SAX handling special characters

I'm trying to parse an XML file with Java and SAX for an android device. I got from the internet and while parsing it I'm getting an ExpatException : not well-formed (invalid token) on the character "é". Is there a way to handle those characters without having to change all the specials characters in the xml file?

edit : Here is the part of my code writing the file to my SDcard.

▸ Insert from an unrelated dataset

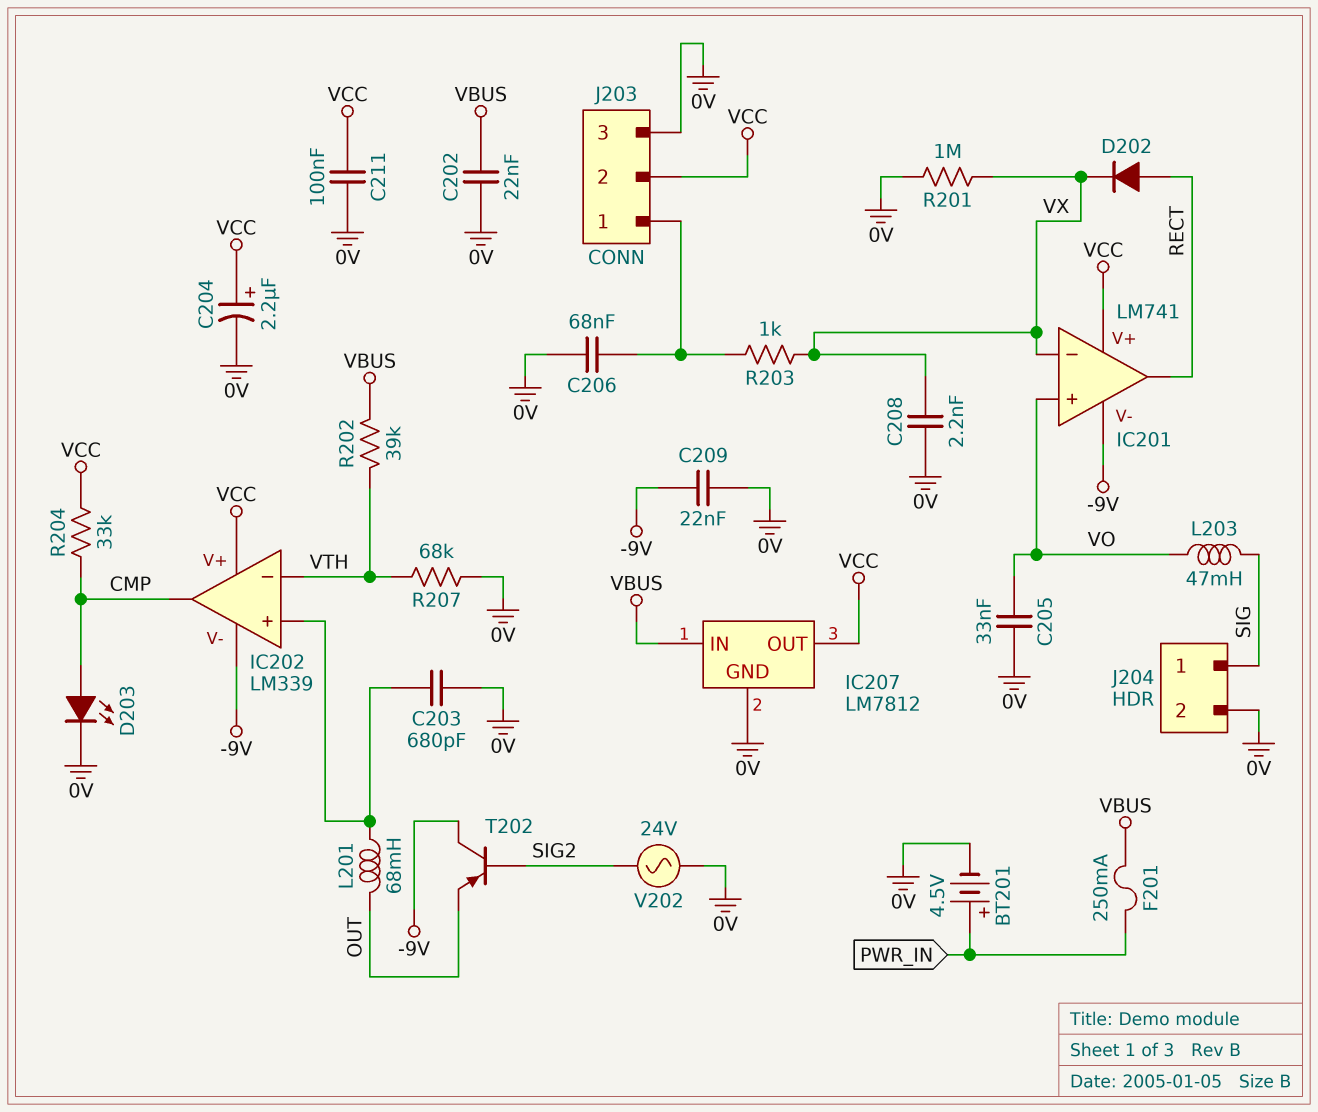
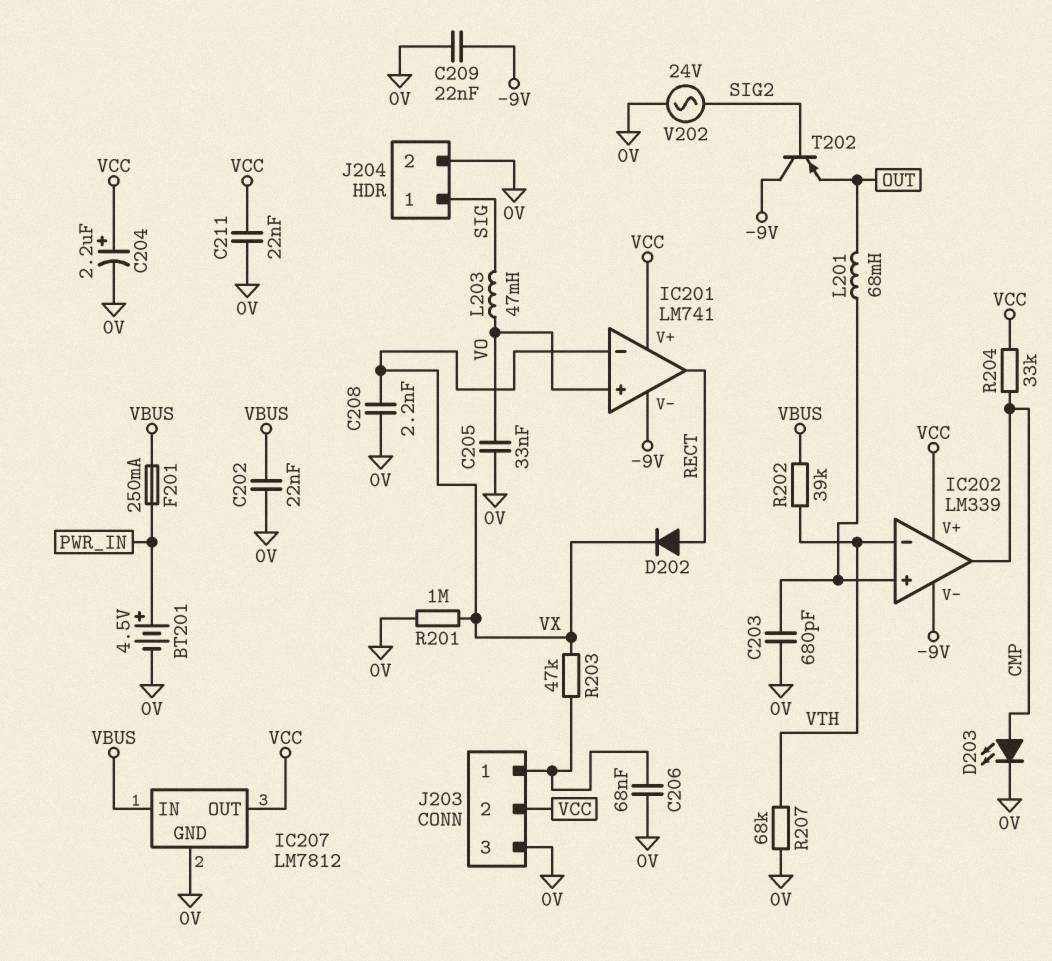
C211: 100nF (0V, VCC) -> 22nF (0V, VCC)
R203: 1k (J203/1, VX) -> 47k (J203/1, VX)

File SDCardRoot = Environment.getExternalStorageDirectory();
            File f = new File(SDCardRoot,"edt.xml");
            f.createNewFile();
            FileOutputStream fileOutput = new FileOutputStream(f);
            InputStream inputStream = urlConnection.getInputStream();


            byte[] buffer = new byte[1024];
            int bufferLength = 0;
            while ( (bufferLength = inputStream.read(buffer)) > 0 ) {
                fileOutput.write(buffer, 0, bufferLength);
            }

            fileOutput.close();

Here is a part of my xml :

<?xml version="1.0" encoding="iso-8859-1"?>
<?xml-stylesheet type="text/xsl" href="ttss.xsl"?>

<timetable>
<option combined="0" totalweeks="0" showemptydays="0" dayclass="reverse">
<link href="g56065.xml" class="xml">Imprimer</link>
<link href="g56065.pdf" class="pdf">Version PDF</link>
<weeks>Semaines</weeks>
<dates>Dates</dates>
<week>Semaine</week>
<date>Date</date>
<all>Toutes les semaines</all>
<notes>Remarques</notes>
<id>ID</id>
<tag>Champs Libre</tag>
<footer>Publié le 10/09/2011 22:14:28</footer>
... </timetable>

here is the parsing code :

public class ParserSemaines extends DefaultHandler {
    private final String SEMAINE = "span";
    private final String DESCRIPTION = "description";
    private ArrayList<Semaine> semaines;
    private boolean inSemaine;
    private Semaine currentSemaine;
    private StringBuffer buffer;
    @Override
    public void processingInstruction(String target, String data) throws SAXException {
        super.processingInstruction(target, data);
    }
    public ParserSemaines() {
        super();
    }

    @Override
    public void startDocument() throws SAXException {
        super.startDocument();
        semaines = new ArrayList<Semaine>();
    }

    @Override
    public void startElement(String uri, String localName, String name, Attributes attributes) throws SAXException {
        buffer = new StringBuffer();
        if (localName.equalsIgnoreCase(SEMAINE)){
            this.currentSemaine = new Semaine();
            this.currentSemaine.setDate(attributes.getValue("date"));
            this.inSemaine = true;
        }
        if(localName.equalsIgnoreCase(DESCRIPTION)){
            this.currentSemaine.setDescription(buffer.toString());
        }
    }

    @Override
    public void endElement(String uri, String localName, String name) throws SAXException {
        if (localName.equalsIgnoreCase(SEMAINE)){
            this.semaines.add(currentSemaine);
            this.inSemaine = false;
        }
    }

    public void characters(char[] ch,int start, int length) throws SAXException{
        String lecture = new String(ch,start,length);
        if(buffer != null) buffer.append(lecture);
    }

    public ArrayList<Semaine> getData(){
        return semaines;
    }
}

here is the code I use to call the parser :

SAXParserFactory fabrique = SAXParserFactory.newInstance();
        SAXParser parseur = null;
        ArrayList<Semaine> semaines = null;
        try {
            parseur = fabrique.newSAXParser();
            DefaultHandler handler = new ParserSemaines();
            File f = new File(Environment.getExternalStorageDirectory(),"edt.xml");
            parseur.parse(f, handler);  
            semaines = ((ParserSemaines) handler).getData();
        }

Ask if any other code parts are required.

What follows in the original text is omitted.